Now, we'll go over the most significant advancement in military science: night vision technology. In an impenetrable night, technology enabled us to see and thus act productively. We will attempt to provide the most comprehensive, final, and comprehensive guide to using the most ergonomic and convenient device for identifying objects in the dark - night vision goggles.
How do night vision goggles function?
Before delving into the various types of night vision equipment and night-vision goggles as one of the most convenient and practical devices, let us first understand the theoretical aspect. What exactly is night vision, and how does it work?
Scotopic vision refers to the ability to see objects in the dark. It is the interaction of physiological and neurological processes in the human body that allows us to distinguish objects in low light. This is visible in the retina and the pupil's reaction, which can be seen from the side.
At the same time, there is a change in pupil diameter, which allows our body to regulate the amount of incoming light flux and adapt vision to different conditions. You can feel it even if you turn on bright lights in a dark room. If you are experiencing some discomfort as a result of this, you can be certain that your eyes and brain are rushing to switch to another mode of perception of visible information.
Cats readily demonstrate visual demonstration. The pupil dilates when there is a lack of light, allowing more light to pass through. This is unnecessary in good lighting, and the pupil narrows. True, our eyes are not as sensitive as cats', so at dusk, we cannot compete even with such domestic and fluffy predators.

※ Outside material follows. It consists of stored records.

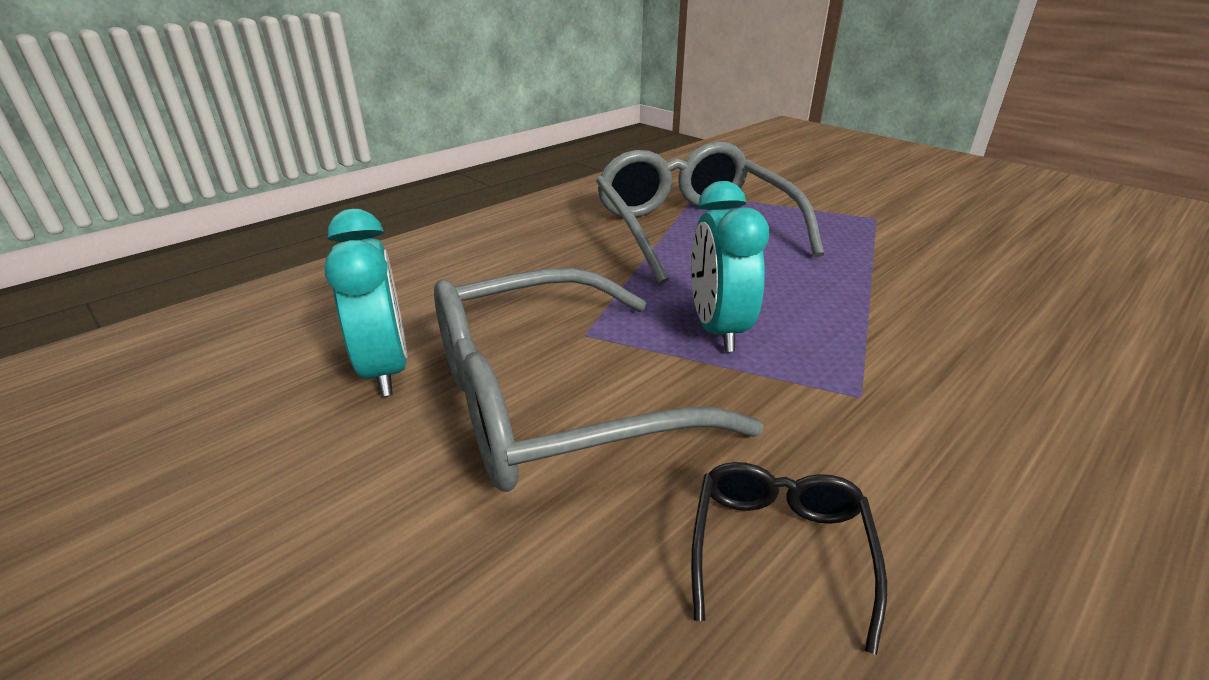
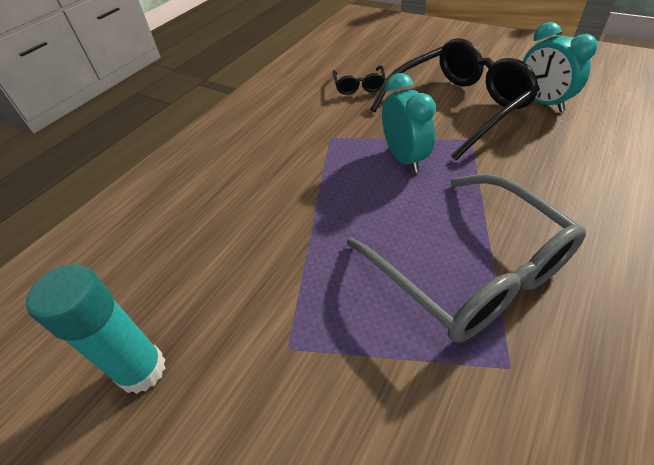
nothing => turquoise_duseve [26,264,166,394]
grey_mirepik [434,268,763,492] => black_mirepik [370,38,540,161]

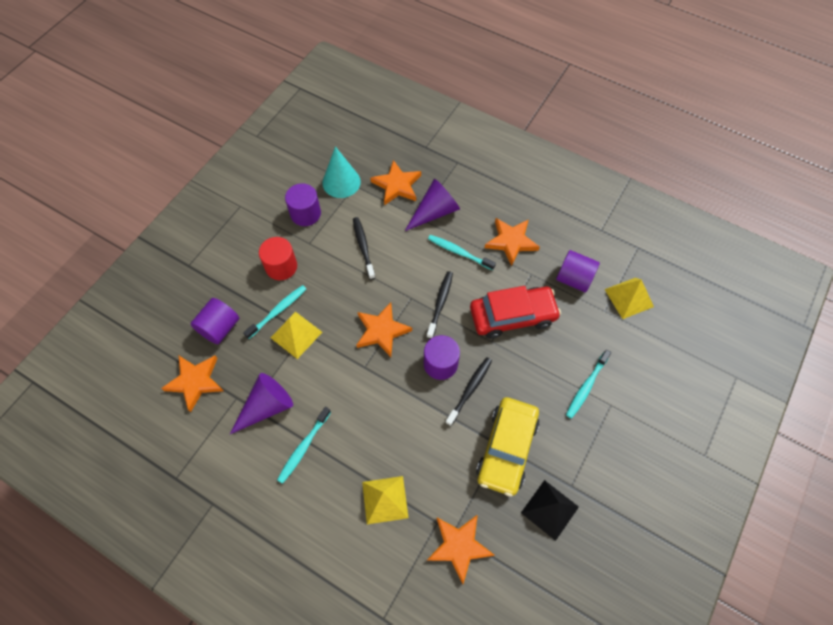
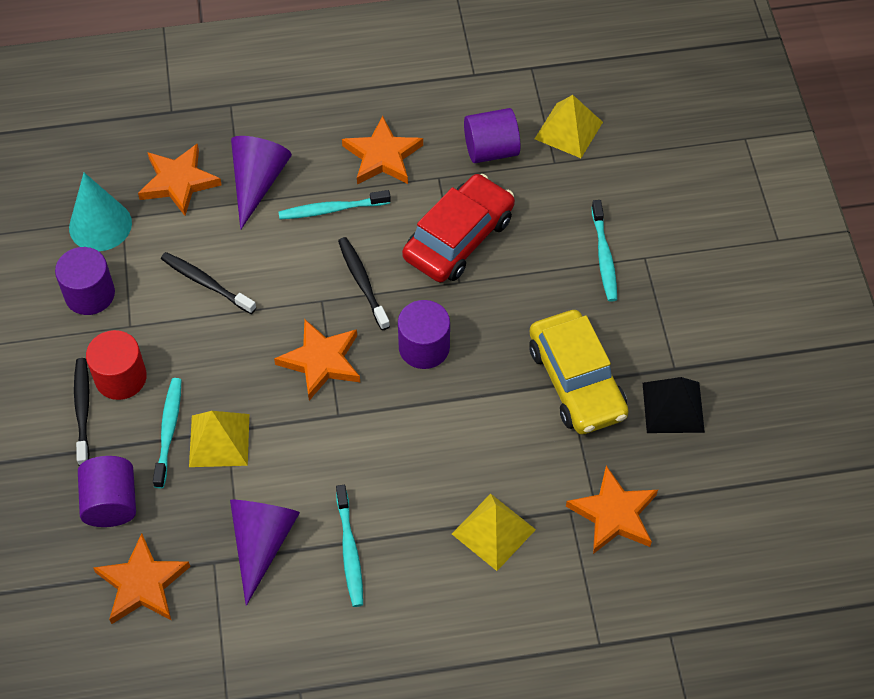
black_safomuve [445,357,492,426] => black_safomuve [74,358,89,466], relocated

And it's not just about the students' abilities. We have rod-shaped and cone-shaped cells that process light signals. In fact, these cells are shaped like cones and rods and are responsible for registering received signals — cones - designed for fine detail, color, and bright light perception. They lose these abilities when it gets dark.
However, rods are only good at peripheral vision perception and are much more sensitive to light photons. Without them, switching off the light would result in a total blackout. However, color perception is their kryptonite, so night landscapes usually appear monochrome to us.
Because of these facts, we are transitioning from evolutionary leaders to outsiders when it comes to night vision. That is why we find it difficult to navigate in the dark. And, in order to adapt even slightly to such conditions, our eyes must become accustomed to darkness, which will take some time. What size is it? You should feel better in five to eight minutes. And an additional forty minutes to maximize the adaptation effect. Medical research, such as "Webvision: The Organization of the Retina and Visual System," backs this up.